**Goal of the exercise**
Even if the data beneath seems repetitive, write it all out again exactly.

───── Entries provided

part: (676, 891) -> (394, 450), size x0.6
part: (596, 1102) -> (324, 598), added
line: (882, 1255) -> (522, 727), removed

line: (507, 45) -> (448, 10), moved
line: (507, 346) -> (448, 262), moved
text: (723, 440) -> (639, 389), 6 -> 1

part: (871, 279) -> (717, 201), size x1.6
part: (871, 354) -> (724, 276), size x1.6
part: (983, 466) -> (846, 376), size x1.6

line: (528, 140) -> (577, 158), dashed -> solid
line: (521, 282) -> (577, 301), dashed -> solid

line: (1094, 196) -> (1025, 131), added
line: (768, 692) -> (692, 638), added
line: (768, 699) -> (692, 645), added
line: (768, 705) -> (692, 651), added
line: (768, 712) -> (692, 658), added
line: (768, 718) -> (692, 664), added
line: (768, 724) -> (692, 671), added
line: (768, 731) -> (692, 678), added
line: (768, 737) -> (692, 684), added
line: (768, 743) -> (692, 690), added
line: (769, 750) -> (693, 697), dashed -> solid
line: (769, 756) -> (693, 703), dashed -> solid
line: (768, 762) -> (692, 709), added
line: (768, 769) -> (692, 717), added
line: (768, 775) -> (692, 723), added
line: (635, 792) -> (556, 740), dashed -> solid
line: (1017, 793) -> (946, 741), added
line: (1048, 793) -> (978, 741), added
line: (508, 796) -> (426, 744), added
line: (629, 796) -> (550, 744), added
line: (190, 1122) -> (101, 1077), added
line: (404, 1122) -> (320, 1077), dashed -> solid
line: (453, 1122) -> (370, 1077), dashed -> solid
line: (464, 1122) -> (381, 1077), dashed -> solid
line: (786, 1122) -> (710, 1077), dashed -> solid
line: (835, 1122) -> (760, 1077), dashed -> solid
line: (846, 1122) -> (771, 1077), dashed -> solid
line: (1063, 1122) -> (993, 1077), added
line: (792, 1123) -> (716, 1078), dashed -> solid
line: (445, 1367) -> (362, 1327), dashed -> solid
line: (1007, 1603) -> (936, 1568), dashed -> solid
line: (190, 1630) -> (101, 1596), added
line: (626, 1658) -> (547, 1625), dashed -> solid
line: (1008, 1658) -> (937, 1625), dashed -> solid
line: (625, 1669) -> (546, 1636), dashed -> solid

──────────

**Task solution**
part: (676, 891) -> (394, 450), size x0.6
part: (596, 1102) -> (324, 598), added
line: (882, 1255) -> (522, 727), removed

line: (507, 45) -> (448, 10), moved
line: (507, 346) -> (448, 262), moved
text: (723, 440) -> (639, 389), 6 -> 1

part: (871, 279) -> (717, 201), size x1.6
part: (871, 354) -> (724, 276), size x1.6
part: (983, 466) -> (846, 376), size x1.6

line: (528, 140) -> (577, 158), dashed -> solid
line: (521, 282) -> (577, 301), dashed -> solid

line: (1094, 196) -> (1025, 131), added
line: (768, 692) -> (692, 638), added
line: (768, 699) -> (692, 645), added
line: (768, 705) -> (692, 651), added
line: (768, 712) -> (692, 658), added
line: (768, 718) -> (692, 664), added
line: (768, 724) -> (692, 671), added
line: (768, 731) -> (692, 678), added
line: (768, 737) -> (692, 684), added
line: (768, 743) -> (692, 690), added
line: (769, 750) -> (693, 697), dashed -> solid
line: (769, 756) -> (693, 703), dashed -> solid
line: (768, 762) -> (692, 709), added
line: (768, 769) -> (692, 717), added
line: (768, 775) -> (692, 723), added
line: (635, 792) -> (556, 740), dashed -> solid
line: (1017, 793) -> (946, 741), added
line: (1048, 793) -> (978, 741), added
line: (508, 796) -> (426, 744), added
line: (629, 796) -> (550, 744), added
line: (190, 1122) -> (101, 1077), added
line: (404, 1122) -> (320, 1077), dashed -> solid
line: (453, 1122) -> (370, 1077), dashed -> solid
line: (464, 1122) -> (381, 1077), dashed -> solid
line: (786, 1122) -> (710, 1077), dashed -> solid
line: (835, 1122) -> (760, 1077), dashed -> solid
line: (846, 1122) -> (771, 1077), dashed -> solid
line: (1063, 1122) -> (993, 1077), added
line: (792, 1123) -> (716, 1078), dashed -> solid
line: (445, 1367) -> (362, 1327), dashed -> solid
line: (1007, 1603) -> (936, 1568), dashed -> solid
line: (190, 1630) -> (101, 1596), added
line: (626, 1658) -> (547, 1625), dashed -> solid
line: (1008, 1658) -> (937, 1625), dashed -> solid
line: (625, 1669) -> (546, 1636), dashed -> solid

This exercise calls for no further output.